Davayı bu kez Kürtler açtı
Bu olay ardından Şimşek, Mainz İdare Mahkemesinde polise karşı dava açtı. Sarı-kırmızı-yeşil renki bayrakların Kürdistan’daki demokratik özyönetimleri ve Kuzey Suriye/Rojava’yı temsil ettiğini, Öcalan’ın özgürlüğünü talep etmenin de suç olmadığını belirten Şimşek, Mainz polisinin ifade ve eylem özgürlüklerini ellerinden alarak suç işlediğini ifade etti.
Dava sonucunda İdare Mahkemesi, Şimşek’e hak verdi ve davacının temel haklarının ihlal edildiğine hükmetti. Mainz polisinin “Bijî Serok Apo” sloganının “PKK ile bağlantılı ve dolayısıyla yasak” olduğu itirazı da mahkeme tarafından reddedildi. Mahkeme, Öcalan’ın PKK’yi temsil etmesinin yanında önemli bir şahsiyet olduğunu, ona dair eylemler yapılmasının yasaklanamayacağını belirtti.
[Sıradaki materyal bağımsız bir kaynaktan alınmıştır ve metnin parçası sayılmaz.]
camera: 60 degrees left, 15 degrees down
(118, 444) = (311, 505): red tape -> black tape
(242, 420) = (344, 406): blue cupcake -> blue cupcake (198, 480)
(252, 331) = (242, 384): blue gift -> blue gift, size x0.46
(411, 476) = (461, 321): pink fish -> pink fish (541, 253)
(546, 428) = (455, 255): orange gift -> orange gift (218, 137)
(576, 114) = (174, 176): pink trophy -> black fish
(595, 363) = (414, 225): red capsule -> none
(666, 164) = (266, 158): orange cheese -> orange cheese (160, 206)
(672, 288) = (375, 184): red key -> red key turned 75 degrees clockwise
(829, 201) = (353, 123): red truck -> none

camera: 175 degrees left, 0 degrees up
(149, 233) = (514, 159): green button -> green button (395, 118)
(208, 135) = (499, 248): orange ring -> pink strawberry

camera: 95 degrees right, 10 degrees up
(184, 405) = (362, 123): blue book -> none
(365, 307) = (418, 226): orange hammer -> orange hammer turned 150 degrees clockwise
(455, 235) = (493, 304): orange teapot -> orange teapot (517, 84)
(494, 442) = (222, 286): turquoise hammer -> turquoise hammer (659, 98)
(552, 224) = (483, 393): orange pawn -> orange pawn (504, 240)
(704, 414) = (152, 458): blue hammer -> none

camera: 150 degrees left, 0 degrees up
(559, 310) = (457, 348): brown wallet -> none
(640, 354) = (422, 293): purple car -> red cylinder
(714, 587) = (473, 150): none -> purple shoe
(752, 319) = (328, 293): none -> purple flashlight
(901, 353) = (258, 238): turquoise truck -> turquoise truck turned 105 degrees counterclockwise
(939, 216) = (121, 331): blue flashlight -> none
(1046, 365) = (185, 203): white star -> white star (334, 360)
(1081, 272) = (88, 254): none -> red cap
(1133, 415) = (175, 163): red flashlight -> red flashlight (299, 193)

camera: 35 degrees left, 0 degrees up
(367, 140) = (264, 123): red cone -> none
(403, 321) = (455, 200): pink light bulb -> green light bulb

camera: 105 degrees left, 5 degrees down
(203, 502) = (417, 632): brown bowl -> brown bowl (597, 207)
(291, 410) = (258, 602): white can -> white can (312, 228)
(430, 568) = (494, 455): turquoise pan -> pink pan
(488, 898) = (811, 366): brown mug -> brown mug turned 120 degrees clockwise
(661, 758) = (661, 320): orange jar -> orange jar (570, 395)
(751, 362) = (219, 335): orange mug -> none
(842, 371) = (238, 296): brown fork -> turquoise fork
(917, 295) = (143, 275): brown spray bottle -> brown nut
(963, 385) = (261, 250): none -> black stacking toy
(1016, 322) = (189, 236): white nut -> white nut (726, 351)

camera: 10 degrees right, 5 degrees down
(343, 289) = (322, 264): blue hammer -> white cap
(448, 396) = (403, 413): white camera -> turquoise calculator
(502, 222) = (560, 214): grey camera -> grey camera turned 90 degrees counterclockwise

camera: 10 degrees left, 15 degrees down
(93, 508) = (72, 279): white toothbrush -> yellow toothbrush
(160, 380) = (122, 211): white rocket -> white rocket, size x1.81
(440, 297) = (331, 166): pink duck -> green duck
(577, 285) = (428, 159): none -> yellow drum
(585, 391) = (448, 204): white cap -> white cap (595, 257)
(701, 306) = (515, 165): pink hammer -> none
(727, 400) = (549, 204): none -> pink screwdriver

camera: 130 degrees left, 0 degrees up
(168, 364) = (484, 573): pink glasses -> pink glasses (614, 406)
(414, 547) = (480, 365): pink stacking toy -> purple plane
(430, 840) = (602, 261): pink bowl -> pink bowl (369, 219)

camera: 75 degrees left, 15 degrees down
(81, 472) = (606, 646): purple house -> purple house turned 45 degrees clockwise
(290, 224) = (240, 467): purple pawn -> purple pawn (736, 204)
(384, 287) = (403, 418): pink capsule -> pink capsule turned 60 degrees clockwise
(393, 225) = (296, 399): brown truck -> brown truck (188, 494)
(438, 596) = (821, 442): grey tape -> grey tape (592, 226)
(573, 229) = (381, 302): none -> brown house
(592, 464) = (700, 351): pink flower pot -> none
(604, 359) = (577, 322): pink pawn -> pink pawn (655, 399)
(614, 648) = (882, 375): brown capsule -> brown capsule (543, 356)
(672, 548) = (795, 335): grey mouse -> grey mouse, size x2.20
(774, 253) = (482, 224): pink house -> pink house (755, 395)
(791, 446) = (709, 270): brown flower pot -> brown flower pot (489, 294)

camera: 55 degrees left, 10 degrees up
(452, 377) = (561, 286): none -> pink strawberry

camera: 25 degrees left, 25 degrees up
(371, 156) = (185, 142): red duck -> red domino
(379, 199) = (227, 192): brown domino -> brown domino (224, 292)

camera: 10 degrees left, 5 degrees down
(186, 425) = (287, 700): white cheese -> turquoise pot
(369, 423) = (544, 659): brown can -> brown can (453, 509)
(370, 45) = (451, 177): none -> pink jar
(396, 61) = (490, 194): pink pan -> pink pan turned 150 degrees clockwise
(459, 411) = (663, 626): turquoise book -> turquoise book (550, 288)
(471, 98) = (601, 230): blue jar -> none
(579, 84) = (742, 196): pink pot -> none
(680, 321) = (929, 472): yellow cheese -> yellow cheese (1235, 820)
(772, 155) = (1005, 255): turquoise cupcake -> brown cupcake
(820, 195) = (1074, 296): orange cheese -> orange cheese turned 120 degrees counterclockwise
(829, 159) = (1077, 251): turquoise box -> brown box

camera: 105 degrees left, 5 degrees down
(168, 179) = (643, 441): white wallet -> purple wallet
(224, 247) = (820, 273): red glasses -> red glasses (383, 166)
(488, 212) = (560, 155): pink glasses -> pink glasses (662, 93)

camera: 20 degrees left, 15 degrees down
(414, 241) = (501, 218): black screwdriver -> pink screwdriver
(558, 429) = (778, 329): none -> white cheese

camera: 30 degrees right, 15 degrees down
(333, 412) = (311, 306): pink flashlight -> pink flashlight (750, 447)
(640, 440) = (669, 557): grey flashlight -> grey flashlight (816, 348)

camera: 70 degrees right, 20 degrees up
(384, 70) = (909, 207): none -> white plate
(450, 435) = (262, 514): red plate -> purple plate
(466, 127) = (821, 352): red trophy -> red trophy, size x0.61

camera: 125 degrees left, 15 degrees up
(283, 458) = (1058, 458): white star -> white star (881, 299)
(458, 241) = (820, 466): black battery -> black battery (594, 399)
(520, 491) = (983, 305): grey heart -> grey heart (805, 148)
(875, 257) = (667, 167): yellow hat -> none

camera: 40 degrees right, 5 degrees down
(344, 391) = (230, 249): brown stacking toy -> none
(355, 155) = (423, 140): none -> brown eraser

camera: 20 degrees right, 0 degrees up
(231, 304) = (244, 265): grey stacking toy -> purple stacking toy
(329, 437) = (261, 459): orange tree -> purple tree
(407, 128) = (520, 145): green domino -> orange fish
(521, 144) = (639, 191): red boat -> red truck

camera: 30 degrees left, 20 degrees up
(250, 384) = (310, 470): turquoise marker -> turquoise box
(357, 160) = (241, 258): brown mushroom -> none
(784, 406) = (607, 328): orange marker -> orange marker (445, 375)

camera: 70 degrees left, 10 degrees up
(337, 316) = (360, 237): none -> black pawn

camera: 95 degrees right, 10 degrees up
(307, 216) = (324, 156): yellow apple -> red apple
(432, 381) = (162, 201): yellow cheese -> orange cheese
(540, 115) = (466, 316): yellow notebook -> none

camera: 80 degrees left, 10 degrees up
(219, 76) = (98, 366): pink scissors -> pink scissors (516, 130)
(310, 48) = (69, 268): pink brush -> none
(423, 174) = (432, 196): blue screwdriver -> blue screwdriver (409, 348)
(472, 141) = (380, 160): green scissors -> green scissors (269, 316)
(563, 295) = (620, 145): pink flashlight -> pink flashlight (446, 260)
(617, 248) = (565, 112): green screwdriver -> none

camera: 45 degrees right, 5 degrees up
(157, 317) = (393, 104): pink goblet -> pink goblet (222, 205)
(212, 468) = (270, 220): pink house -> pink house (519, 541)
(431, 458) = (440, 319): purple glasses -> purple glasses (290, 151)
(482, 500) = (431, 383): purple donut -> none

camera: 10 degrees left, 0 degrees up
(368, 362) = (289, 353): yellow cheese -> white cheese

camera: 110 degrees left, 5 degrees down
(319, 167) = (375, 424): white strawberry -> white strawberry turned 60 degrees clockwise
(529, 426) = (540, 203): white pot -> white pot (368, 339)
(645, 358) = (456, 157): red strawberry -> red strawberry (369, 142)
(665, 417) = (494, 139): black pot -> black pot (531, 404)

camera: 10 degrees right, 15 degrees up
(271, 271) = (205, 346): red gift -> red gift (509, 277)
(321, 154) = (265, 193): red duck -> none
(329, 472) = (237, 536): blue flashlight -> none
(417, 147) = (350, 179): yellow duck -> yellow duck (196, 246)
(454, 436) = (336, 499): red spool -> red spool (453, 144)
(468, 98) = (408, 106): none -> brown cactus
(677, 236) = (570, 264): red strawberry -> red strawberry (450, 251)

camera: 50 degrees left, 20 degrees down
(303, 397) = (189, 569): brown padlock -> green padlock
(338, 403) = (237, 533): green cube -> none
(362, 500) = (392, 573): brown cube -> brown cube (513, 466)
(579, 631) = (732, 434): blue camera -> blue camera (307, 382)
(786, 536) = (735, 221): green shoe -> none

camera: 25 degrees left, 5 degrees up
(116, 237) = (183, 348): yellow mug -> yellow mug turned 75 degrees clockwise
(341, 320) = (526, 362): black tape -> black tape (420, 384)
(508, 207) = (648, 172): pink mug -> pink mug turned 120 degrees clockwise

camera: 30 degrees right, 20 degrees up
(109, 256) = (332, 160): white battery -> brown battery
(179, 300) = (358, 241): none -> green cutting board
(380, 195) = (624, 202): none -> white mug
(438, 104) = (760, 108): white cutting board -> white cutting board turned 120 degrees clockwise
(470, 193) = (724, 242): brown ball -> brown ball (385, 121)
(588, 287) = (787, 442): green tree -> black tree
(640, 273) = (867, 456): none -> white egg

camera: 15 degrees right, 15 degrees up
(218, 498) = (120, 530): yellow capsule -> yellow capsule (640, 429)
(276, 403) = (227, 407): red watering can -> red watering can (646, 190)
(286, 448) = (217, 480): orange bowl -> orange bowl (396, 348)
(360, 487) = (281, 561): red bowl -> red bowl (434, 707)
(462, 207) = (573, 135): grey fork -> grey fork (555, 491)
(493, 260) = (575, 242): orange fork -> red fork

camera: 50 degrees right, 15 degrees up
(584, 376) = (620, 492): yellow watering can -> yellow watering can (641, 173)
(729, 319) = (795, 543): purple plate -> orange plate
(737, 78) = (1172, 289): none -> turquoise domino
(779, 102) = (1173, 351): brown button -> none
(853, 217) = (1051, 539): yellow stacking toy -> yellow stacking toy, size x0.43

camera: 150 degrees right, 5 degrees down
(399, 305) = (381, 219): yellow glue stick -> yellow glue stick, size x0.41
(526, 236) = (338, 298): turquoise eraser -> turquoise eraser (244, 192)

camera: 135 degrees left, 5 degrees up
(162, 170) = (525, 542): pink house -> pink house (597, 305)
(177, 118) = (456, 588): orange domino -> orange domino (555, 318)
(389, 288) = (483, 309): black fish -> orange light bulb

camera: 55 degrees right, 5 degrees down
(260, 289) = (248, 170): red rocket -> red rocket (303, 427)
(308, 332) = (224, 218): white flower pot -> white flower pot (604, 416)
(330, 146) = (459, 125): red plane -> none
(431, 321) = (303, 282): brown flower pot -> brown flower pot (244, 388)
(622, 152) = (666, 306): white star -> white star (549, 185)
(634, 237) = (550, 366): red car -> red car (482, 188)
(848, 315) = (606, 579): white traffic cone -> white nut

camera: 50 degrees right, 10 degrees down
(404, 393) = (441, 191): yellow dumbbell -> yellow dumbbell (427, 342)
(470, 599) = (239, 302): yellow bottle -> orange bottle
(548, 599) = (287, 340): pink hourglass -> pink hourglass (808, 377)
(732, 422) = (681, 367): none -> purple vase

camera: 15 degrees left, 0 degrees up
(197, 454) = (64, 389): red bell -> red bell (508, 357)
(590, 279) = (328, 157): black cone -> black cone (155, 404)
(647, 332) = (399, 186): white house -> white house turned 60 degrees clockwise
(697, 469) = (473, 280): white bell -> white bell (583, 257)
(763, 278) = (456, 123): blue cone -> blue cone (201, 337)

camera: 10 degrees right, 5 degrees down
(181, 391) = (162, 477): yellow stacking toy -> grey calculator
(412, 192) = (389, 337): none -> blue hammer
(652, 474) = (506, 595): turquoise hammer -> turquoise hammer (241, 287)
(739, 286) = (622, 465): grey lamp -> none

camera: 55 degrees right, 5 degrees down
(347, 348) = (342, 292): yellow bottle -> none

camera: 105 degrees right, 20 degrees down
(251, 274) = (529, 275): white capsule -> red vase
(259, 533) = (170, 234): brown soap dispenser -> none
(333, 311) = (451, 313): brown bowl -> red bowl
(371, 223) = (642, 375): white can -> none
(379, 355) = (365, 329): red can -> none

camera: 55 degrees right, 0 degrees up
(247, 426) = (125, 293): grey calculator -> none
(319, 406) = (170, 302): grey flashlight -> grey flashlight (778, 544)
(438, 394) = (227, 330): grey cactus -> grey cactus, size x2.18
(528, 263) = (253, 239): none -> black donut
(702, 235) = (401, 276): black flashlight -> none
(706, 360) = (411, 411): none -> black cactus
Genelgeler keyfiyeti getirdi
Azadî Hukuk Bürosundan Monika Morres, Mainz’deki kararın Almanya’da Kürt kriminalizasyonunun ulaştığı boyutları göstermesi açısından da önemli olduğunu söyledi. Alman polisinin özellikle Federal İçişleri Bakanlığının 2017 ve 2018’de çıkardığı genelgeler ardından “hukukun yanlarında olduğu” özgüveniyle keyfi yasaklamalar yaptığına dikkat çeken Morres, “Bu dava, mahkemelerin arada bir de olsa Alman makamlarının bu tür hareketlerini frenleyebildiğini, kısıtlayabildiğini göstermesi açısından önemlidir” dedi.

27 yıldır öfkelendiren şeyler
Mahkemelerin Almanya’daki Kürtlerin yasal haklarını sorgulamaya açmak, onların eylemlerini “terörizm” bağlamına yerleştirmek gibi temel eğilimlerinin halen devam ettiğini, buna karşı mücadelenin gerekliliğinin de sürdüğünü belirten Morres, 27 yıldır uygulanan PKK yasağına ilişkin öfkesini ise şu sözlerle özetledi: “İnsanların sorunlarını ciddiye almıyorlar, onları kriminalize ediyorlar, siyasi kişiliklerini ellerinden almaya ve onlara gözdağı vermeye çalışıyorlar, damgalayarak toplumdan izole etmeyi ve onlarla dayanışmayı da engellemeye çalışıyorlar. Tüm bunlar beni 27 yıldır Alman yasak politikasında öfkelendiren şeyler. Bunları, AKP-MHP baskı rejimi ve otokrat Erdoğan ile ortaklaşa yürütüyorlar. Bu işbirliği kırılmalı, sonlandırılmalıdır.”